|Losses this week:|
Paper Towels, Food in plastic, beverage bottle
Image © L. Kathryn Grace
Win: Since declaring the war on garbage on April 22, we've emptied our 2.3 gallon kitchen trash bin twice. (We used to empty it at minimum once a week.) It's about three-quarters full right now. Sometimes a win is in what we didn't do!
Win: I've discovered a passel of recipes for making my own no-rinse shower cleaner, (That is a biggie!), hand and body lotion and much more. As I try them out, I'll report on their success (or not) here and provide links.
Loss: I left my filled water bottle sitting on the kitchen table when I rushed out the door for a weekend trip and was forced by need and thirst to buy a bottle of tea at the train station. Sure, I reused the bottle all weekend, but geesh! Water bottle. That's Reduce 101.

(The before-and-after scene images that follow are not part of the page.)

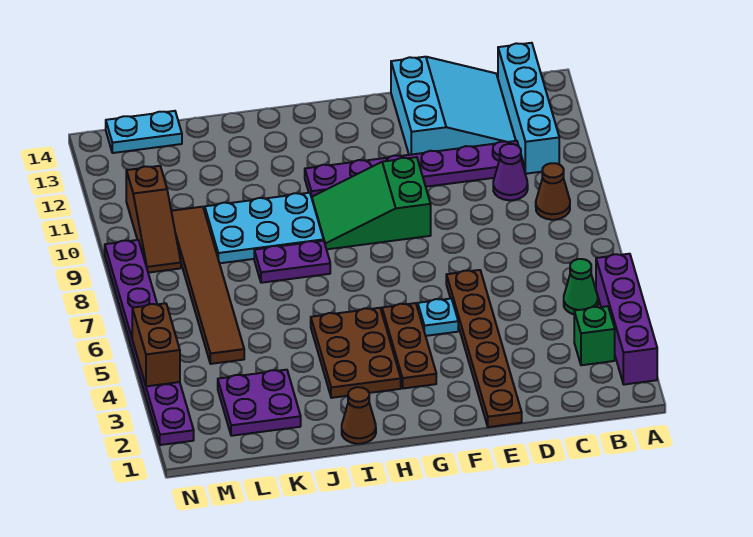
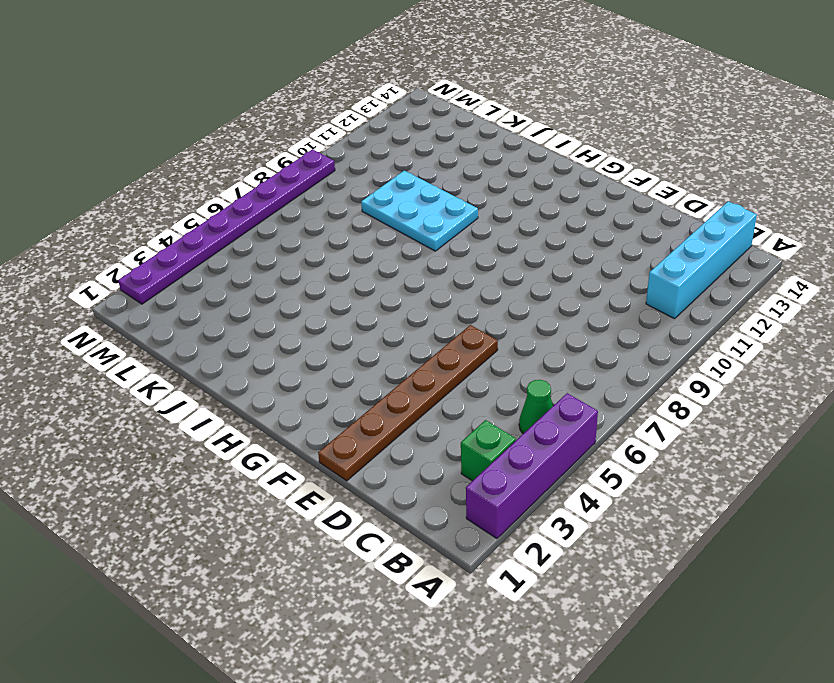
none -> brown cone B9 level 1
none -> purple cone C10 level 1
none -> purple plate C11:H11 level 1

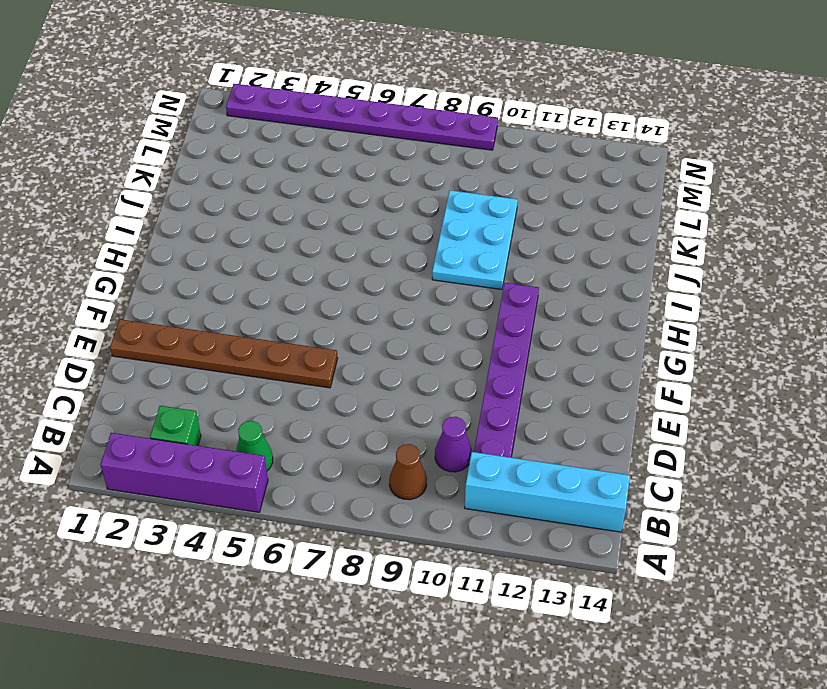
none -> cyan slope C12:E14 level 1 top E
none -> cyan plate F5 level 1
none -> green slope F9:H10 level 1 top F

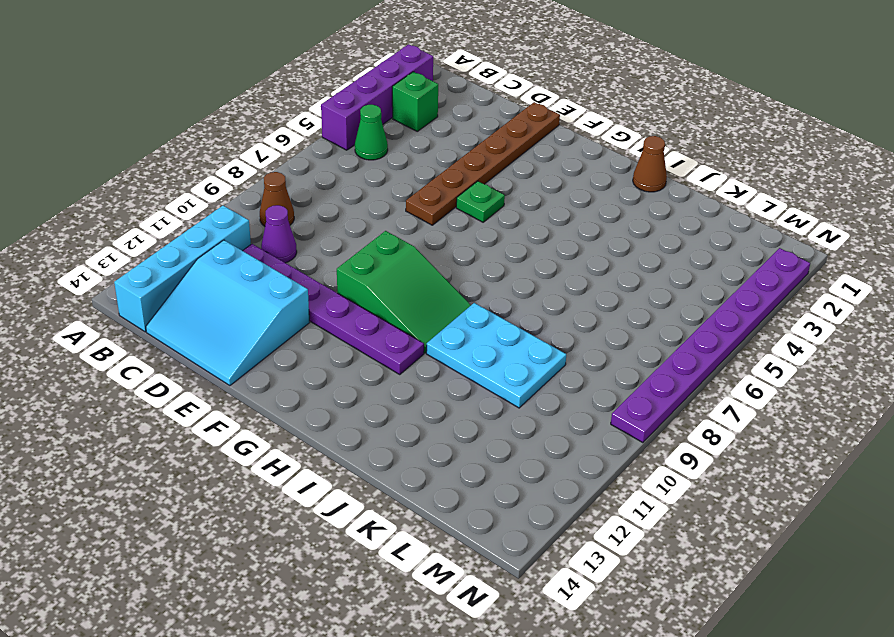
cyan slope C12:E14 level 1 top 12 -> cyan slope C12:E14 level 1 top E
green plate F5 level 1 -> cyan plate F5 level 1
none -> brown plate G3:G5 level 1
none -> brown plate H3:I5 level 1
none -> purple plate I8:J8 level 1

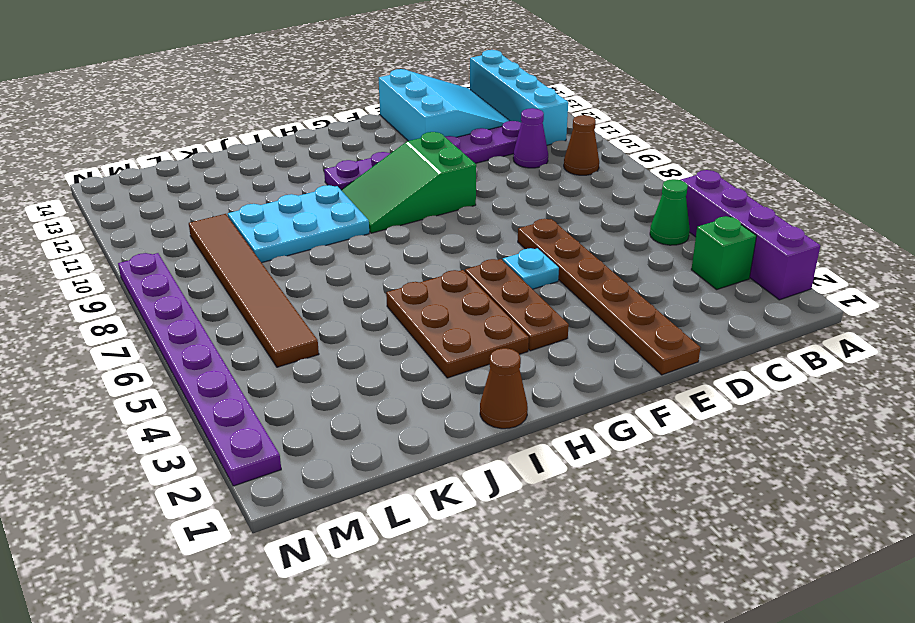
none -> purple plate I8:J8 level 1
none -> purple plate K2:L3 level 1
none -> cyan plate L14:M14 level 1

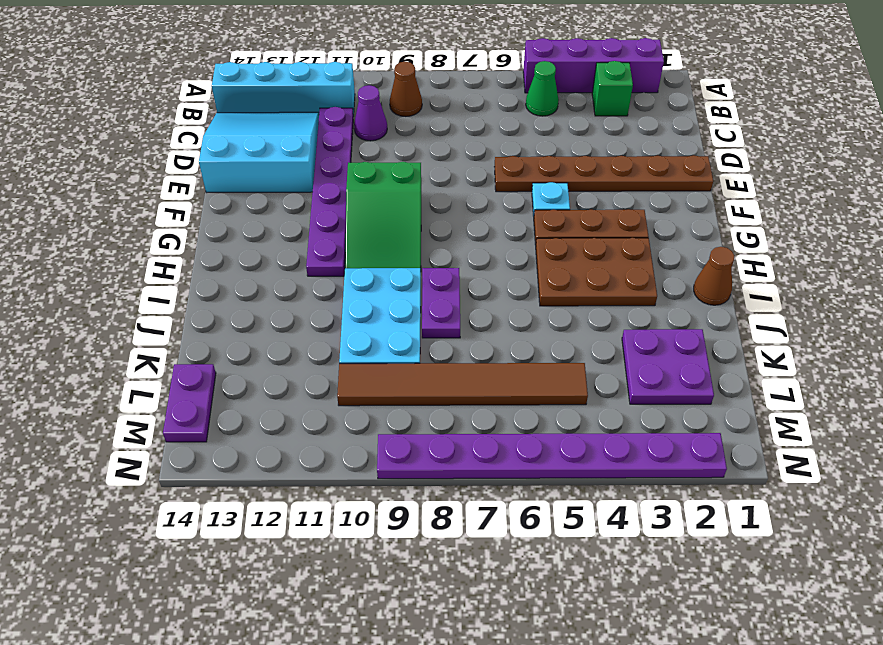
purple plate L14:M14 level 1 -> cyan plate L14:M14 level 1
none -> brown slope M9:M11 level 1 top 11
none -> brown brick N4:N5 level 2

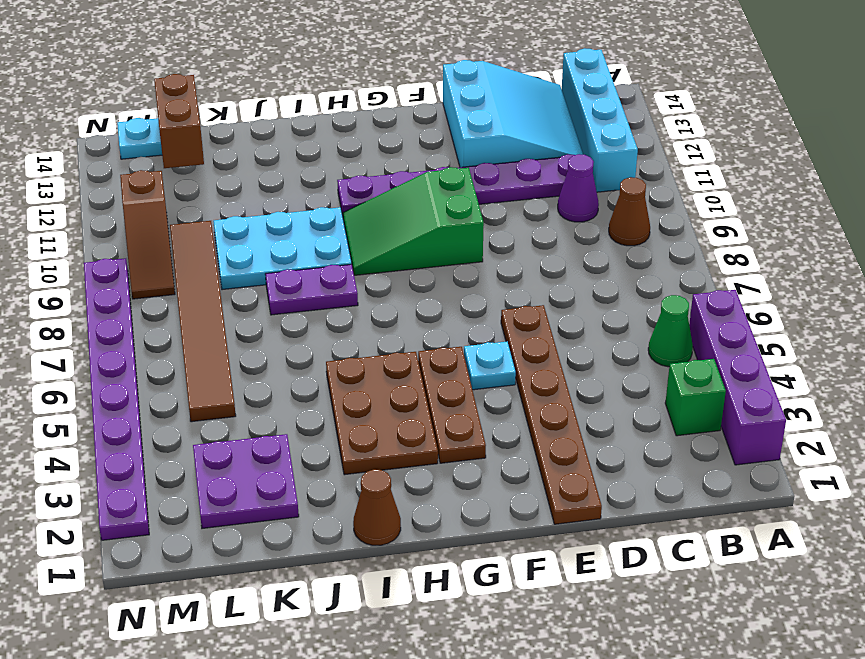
brown brick L13:L14 level 2 -> brown brick N4:N5 level 2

Loss: Our dear foster grand-kitty is ailing. At sixteen, and with a long-term kidney ailment, she's overdue for her final stage. This week we bowed to convenience and bought two rolls of non-recycled, extra absorbent paper towels to deal with the messes.
Loss--Maybe: After searching the web and my local green haunts, I've found not a single supplier of witch hazel in glass bottles. (See War on Garbage: Easy, inexpensive homemade skin toner cuts waste.) I'm holding out for one slim possibility--a small organic company whose sales staff have yet to respond to my inquiries.
Continuing challenges: Plastic bags and bathroom waste. We've cut back, but I still have to empty the bathroom trash a couple times a week, and I'm constantly amazed at the myriad ways plastic bags come into our lives. I've included a couple I'm not quite ready to ditch in the image above.
Slow and steadyWe're taking our journey one piece of trash, one decision, one success, one failure, and one day at a time. We're learning from others who are living consciously and writing about it on the web and from you, who show us what you are doing on your blogs and in comments here. Leave one today, won't you? Not only are your experiences--successes and failures--important. They are valuable.
Looking forward, looking backTomorrow, I'll give you a taste of the pristine valleys of Ladakh and set the stage for exploring how the Ladakhi managed their waste for centuries--before we introduced our more-is-better, throw-away, tear-on-the-dotted-line values. Sometimes progress, and building a more Ordinary world, requires looking back and reclaiming the best of what we had before the industrial revolution.
Have a wonderful week, everyone!
We make peace in a million small ways every day.